L’agenda politique nous confronte à nouveau à ces questions. Le « minitraité », reprenant feu le TCE mais sous une forme qui permettra de le soustraire au verdict populaire, est clairement un affront à la souveraineté du peuple. Comment combattre ce traité sans clarifier les orientations stratégiques ? […]

Le seul cadre dans lequel le peuple peut agir et affirmer sa souveraineté reste celui de la nation. L’alternative à la nation, aujourd’hui, c’est l’empire. Du reste, l’UE n’existe que par les États-nations, et ses directives ne s’appliquent que par l’action des États – pour l’excellente raison qu’il n’y a pas de force armée européenne ni de police européenne, etc. D’un autre côté, la coopération européenne s’impose à la fois pour défendre la paix et garantir la prospérité. C’est à partir de là qu’on peut définir un programme de réformes de structures qui redonne de larges marges de manoeuvres aux nations sans détruire ce qu’il peut y avoir de positif dans la construction européenne [^2] . Contre l’Europe fédérale, c’est-à-dire la création d’un super-État européen, il faut défendre l’idée d’une Europe confédérale, c’est-à-dire d’une union de nations libres. Cette union reposerait sur trois principes :

– La constitution républicaine de chacun des États partie prenante de l’association, constitution républicaine étant entendu ici comme souveraineté populaire et séparation des pouvoirs, et la reconnaissance des libertés individuelles.

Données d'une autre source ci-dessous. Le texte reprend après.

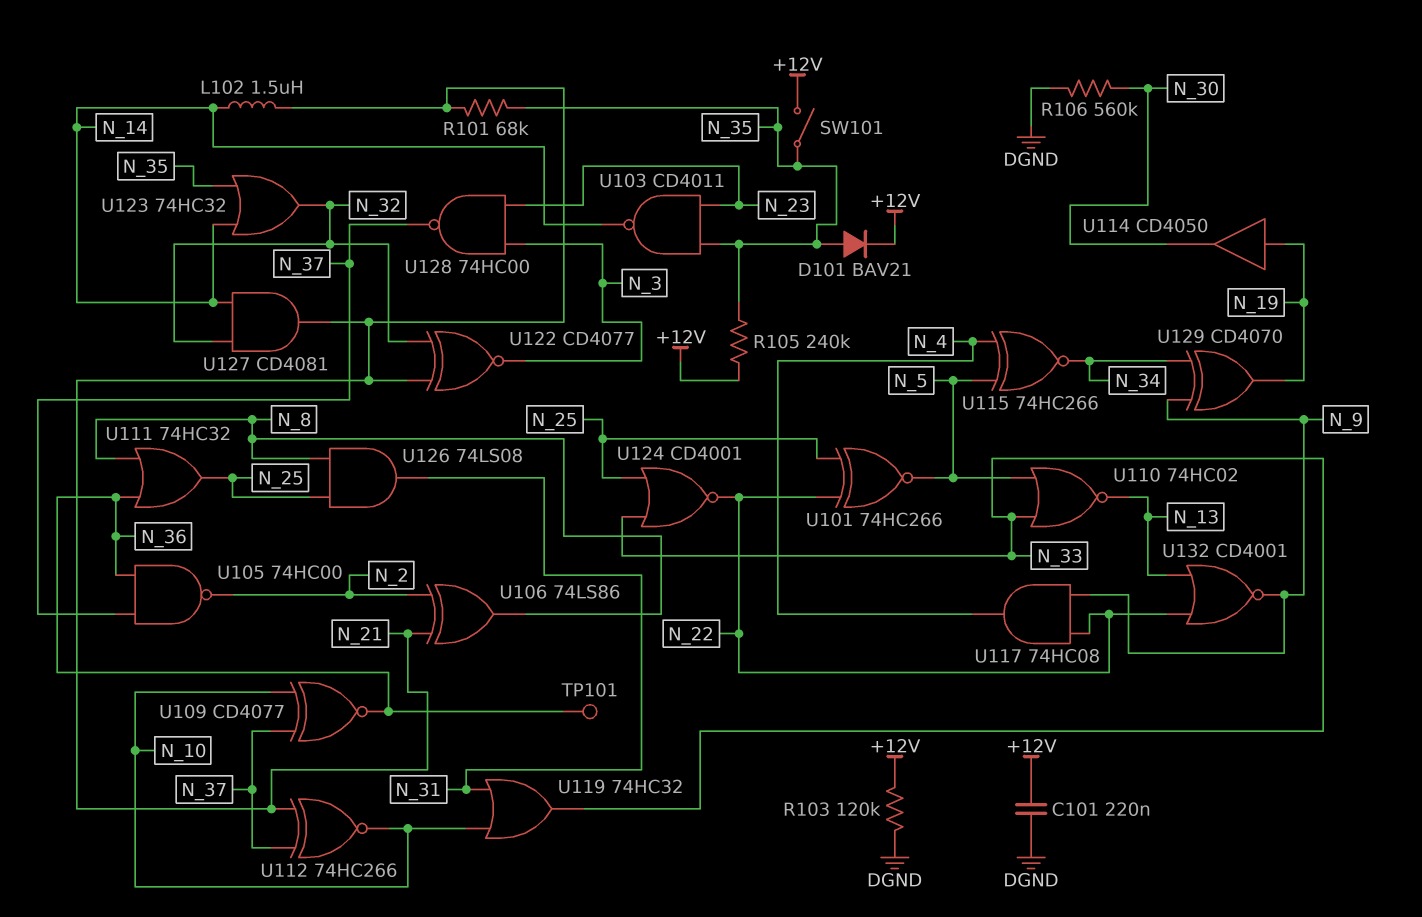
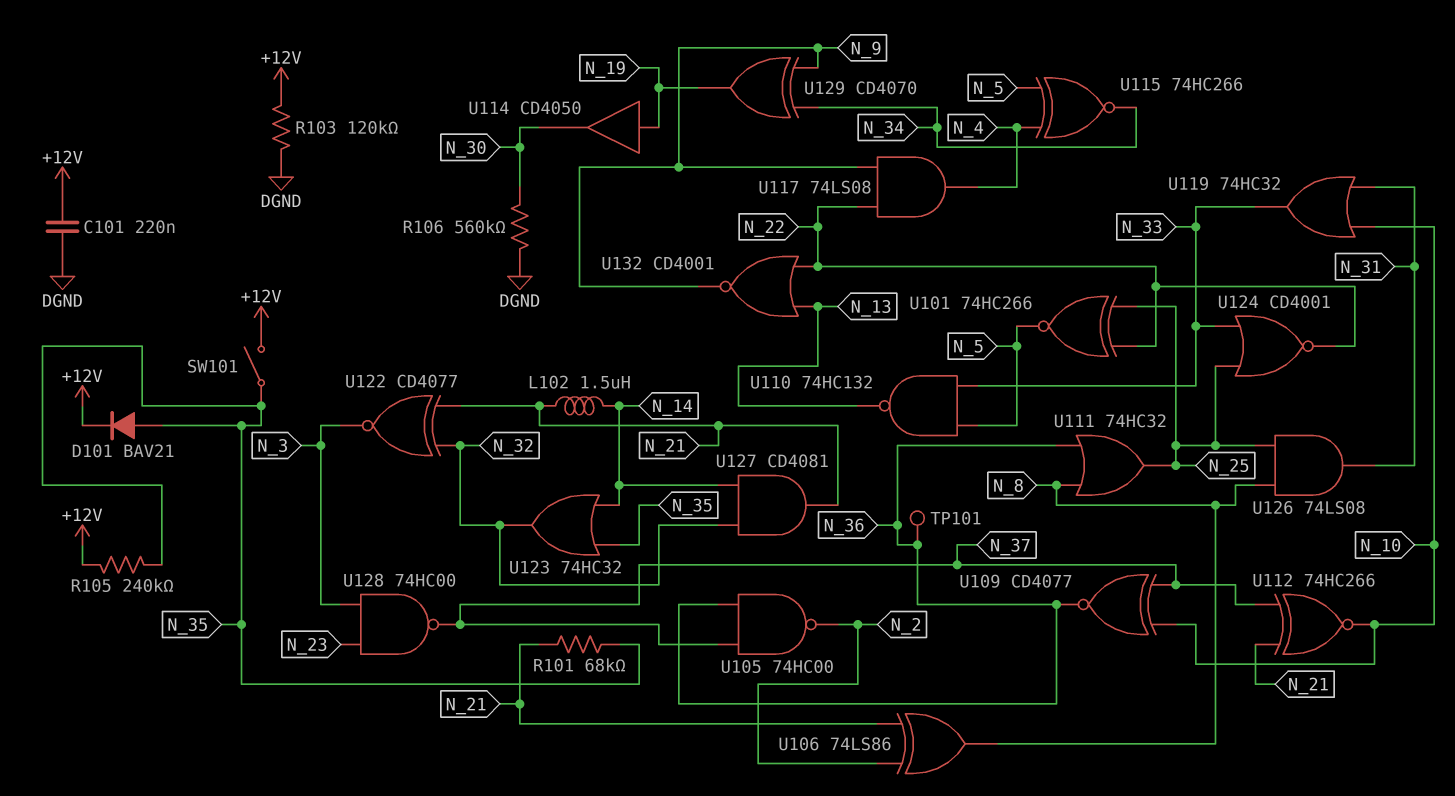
U103: NAND CD4011 (in N_23, in N_35, out N_14) -> none
U110: NOR 74HC02 (in N_5, in N_33, out N_13) -> NAND 74HC132 (in N_5, in N_33, out N_13)
U117: AND 74HC08 (in N_9, in N_22, out N_4) -> AND 74LS08 (in N_9, in N_22, out N_4)

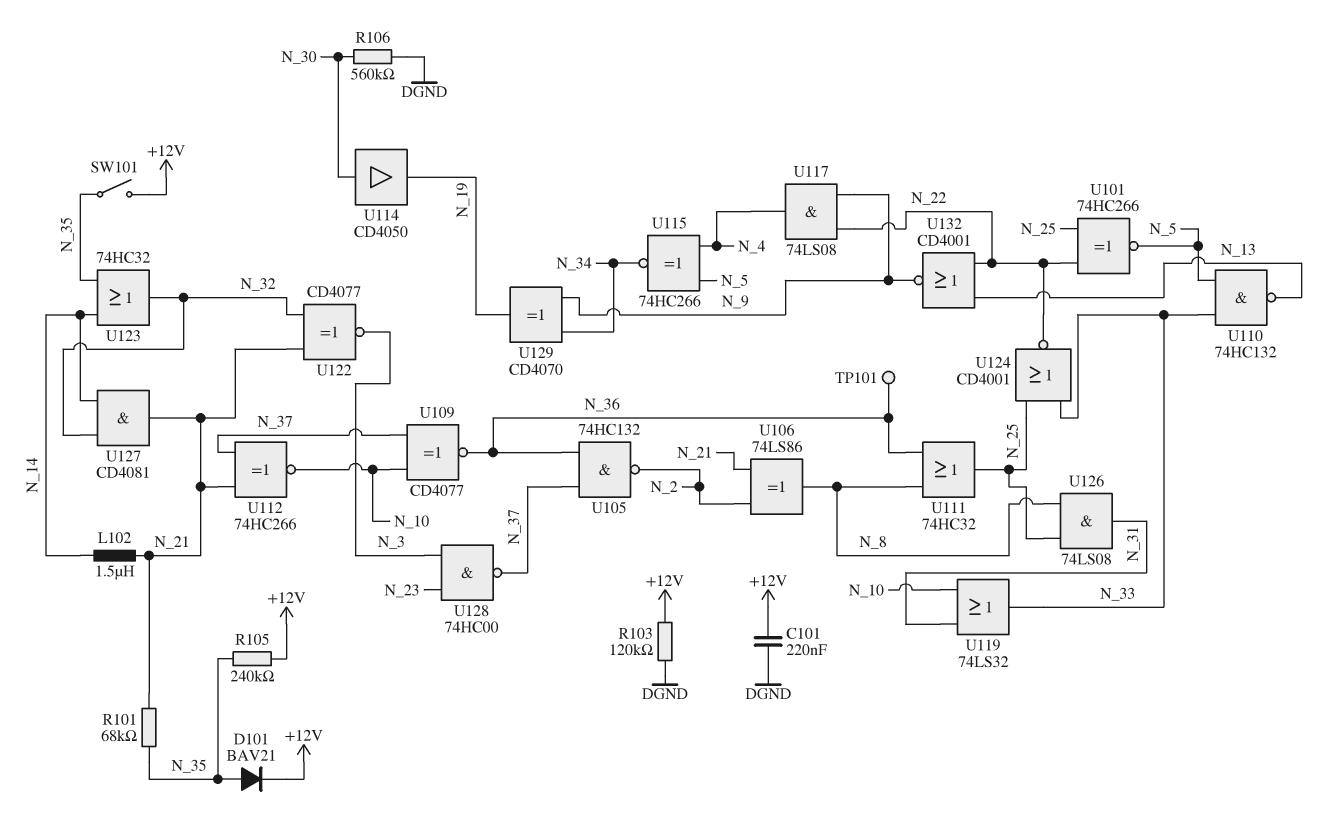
U105: NAND 74HC00 (in N_36, in N_37, out N_2) -> NAND 74HC132 (in N_36, in N_37, out N_2)
U114: buffer CD4050 (in N_19, out N_30) -> buffer CD4050 (in N_30, out N_19)
U119: OR 74HC32 (in N_10, in N_31, out N_33) -> OR 74LS32 (in N_10, in N_31, out N_33)

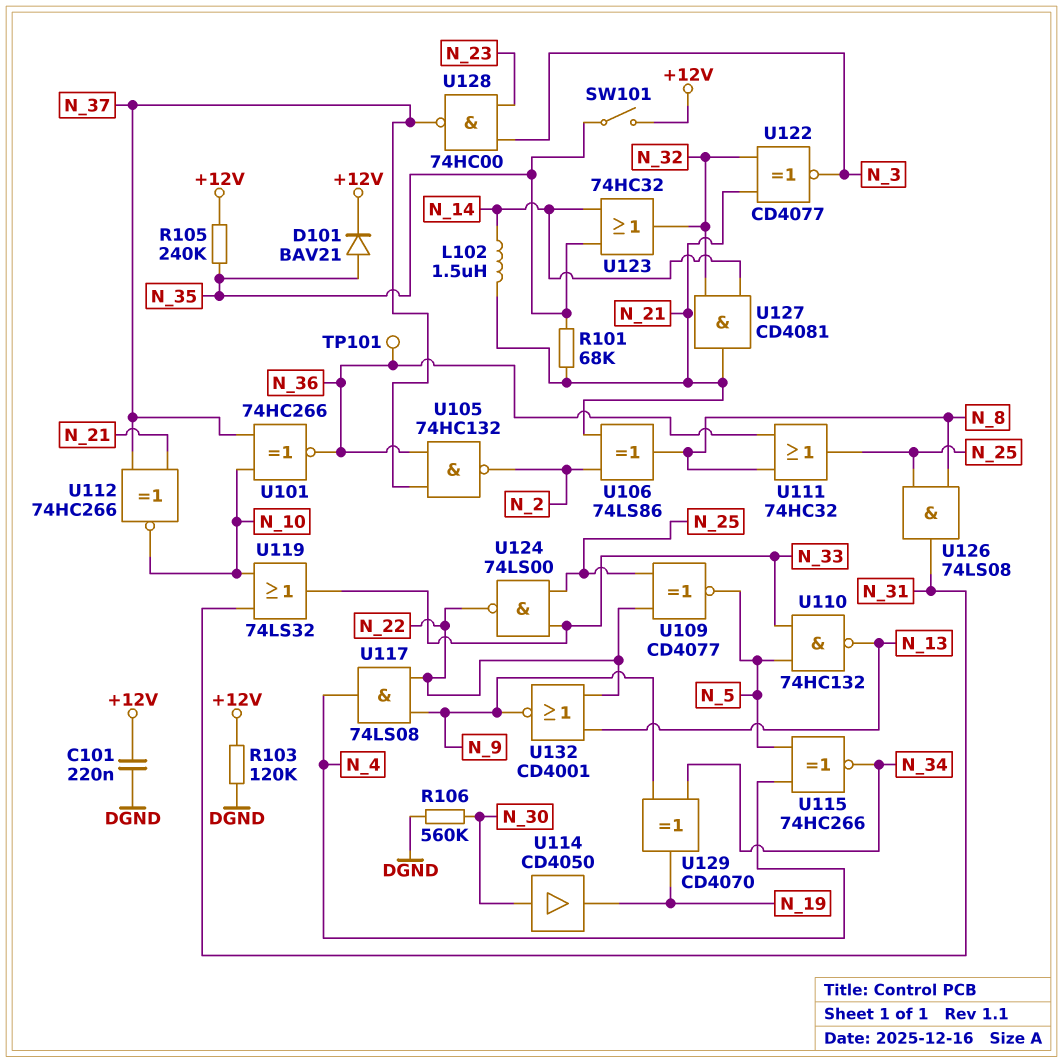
U101: XNOR 74HC266 (in N_22, in N_25, out N_5) -> XNOR 74HC266 (in N_10, in N_37, out N_36)
U109: XNOR CD4077 (in N_10, in N_37, out N_36) -> XNOR CD4077 (in N_22, in N_25, out N_5)
U124: NOR CD4001 (in N_25, in N_33, out N_22) -> NAND 74LS00 (in N_25, in N_33, out N_22)

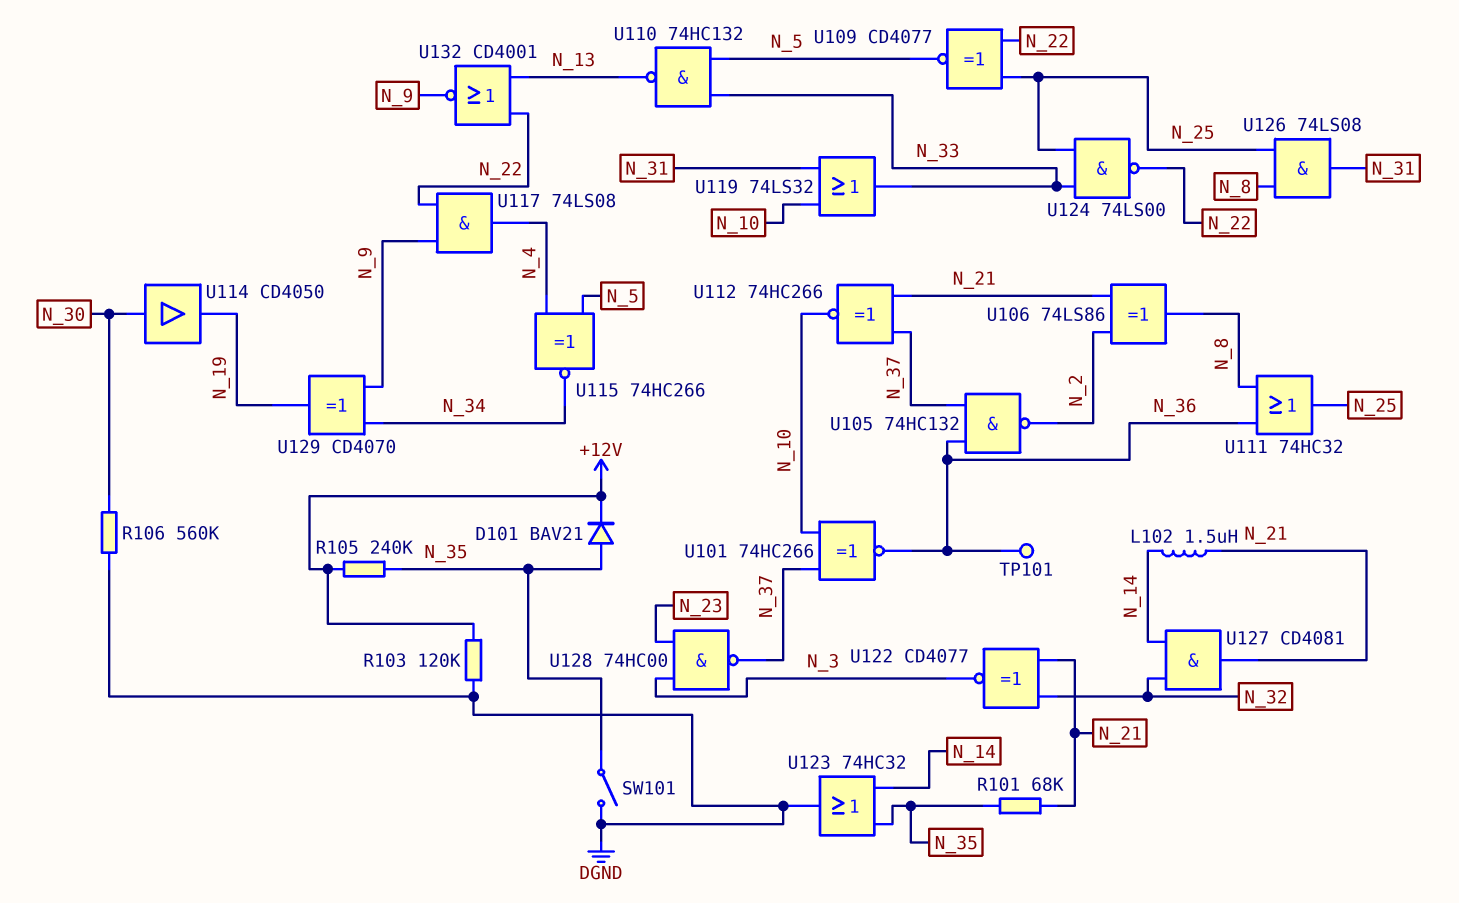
C101: 220nF (+12V, DGND) -> none
SW101: switch (+12V, N_35) -> switch (DGND, N_35)
U123: OR 74HC32 (in N_14, in N_35, out N_32) -> OR 74HC32 (in N_14, in N_35, out DGND)

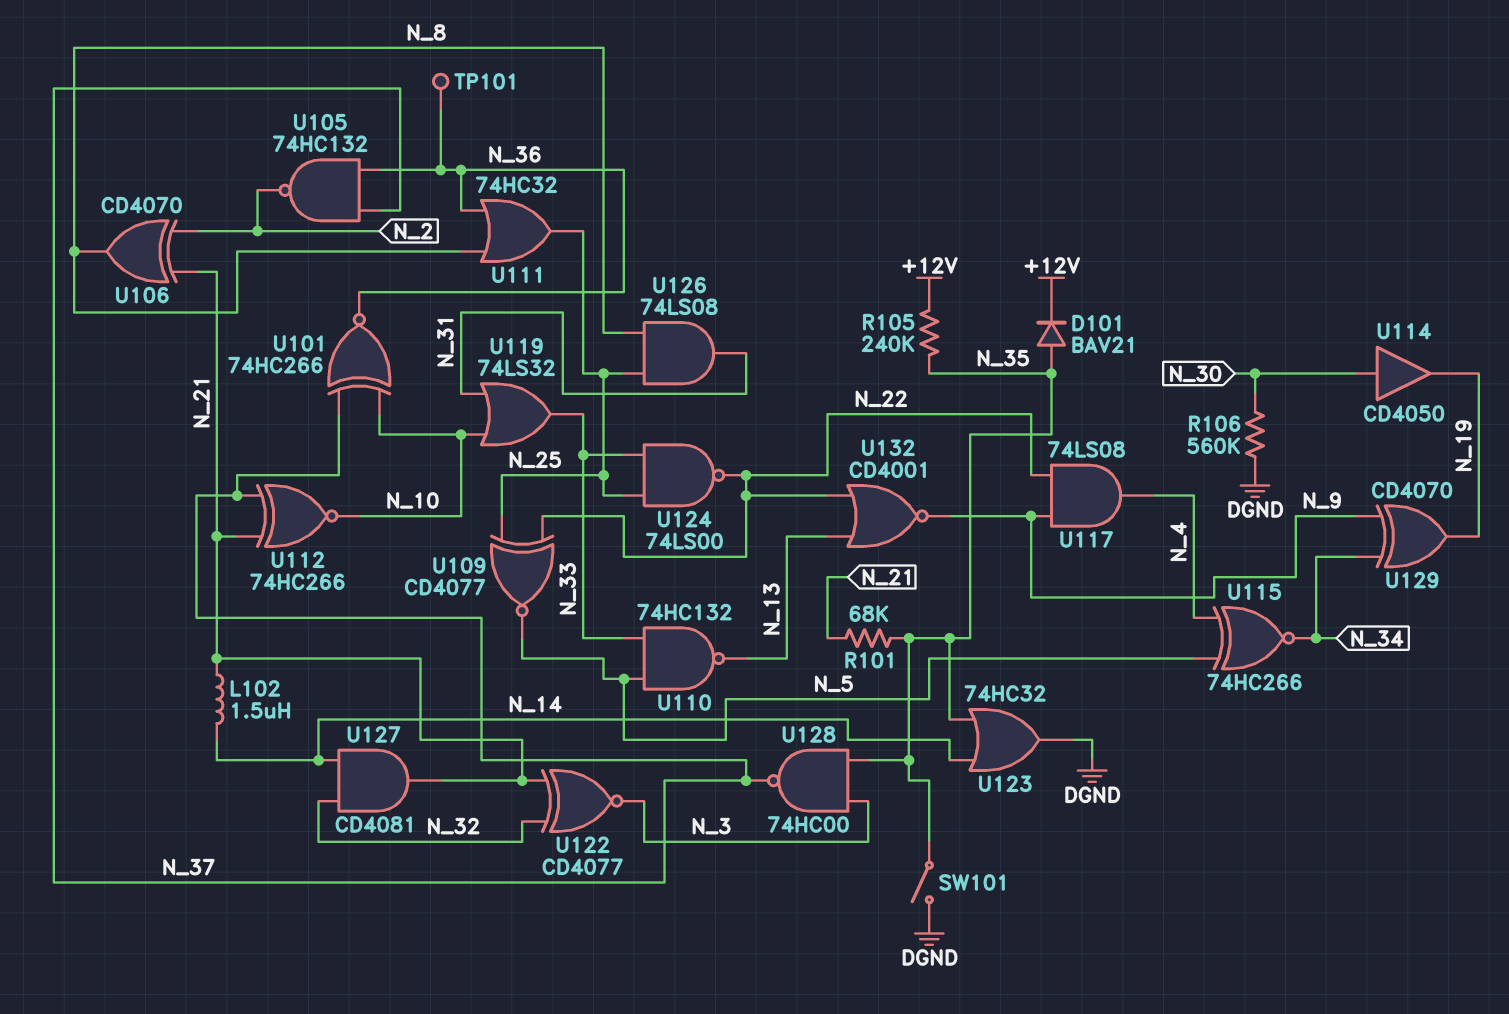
R103: 120k (+12V, DGND) -> none
U106: XOR 74LS86 (in N_2, in N_21, out N_8) -> XOR CD4070 (in N_2, in N_21, out N_8)
U128: NAND 74HC00 (in N_3, in N_23, out N_37) -> NAND 74HC00 (in N_3, in N_35, out N_37)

– La reconnaissance de la souveraineté de chaque nation qui reste libre de décider elle-même de son propre sort ­ y compris, le cas échéant, de sortir de l’union et, en tout cas, de n’obéir qu’aux règles auxquelles elle a librement consenti. Il faudrait faire marcher la subsidiarité à l’envers : ne déléguer à l’union que ce qui est réellement avantageux de déléguer au niveau supérieur.

– La reconnaissance de certains droits de citoyens européens à tous les ressortissants de l’union, comme la liberté de circulation, la liberté d’établissement, la liberté d’adopter une autre nationalité que sa nationalité d’origine et la possibilité de recours à une juridiction européenne pour faire respecter ses droits fondamentaux.

La construction européenne actuelle ne reconnaît que le troisième de ces points, et encore, très partiellement… Si on veut une politique commune, il faut commencer par la politique internationale. Mais il ne peut pas y avoir de politique internationale commune tant que l’Europe est accrochée au char de l’empire américain. Sortir de l’Otan, s’engager à répudier toute politique de la canonnière, reconnaître le droit des peuples à disposer d’eux-mêmes, ce sont là des mesures élémentaires pour construire une Europe juste et pacifique.

[^2]: Denis Collin développe ces idées dans : Revive la République, Armand Colin, 2005 ; et Comprendre Marx, Armand Colin, 2006.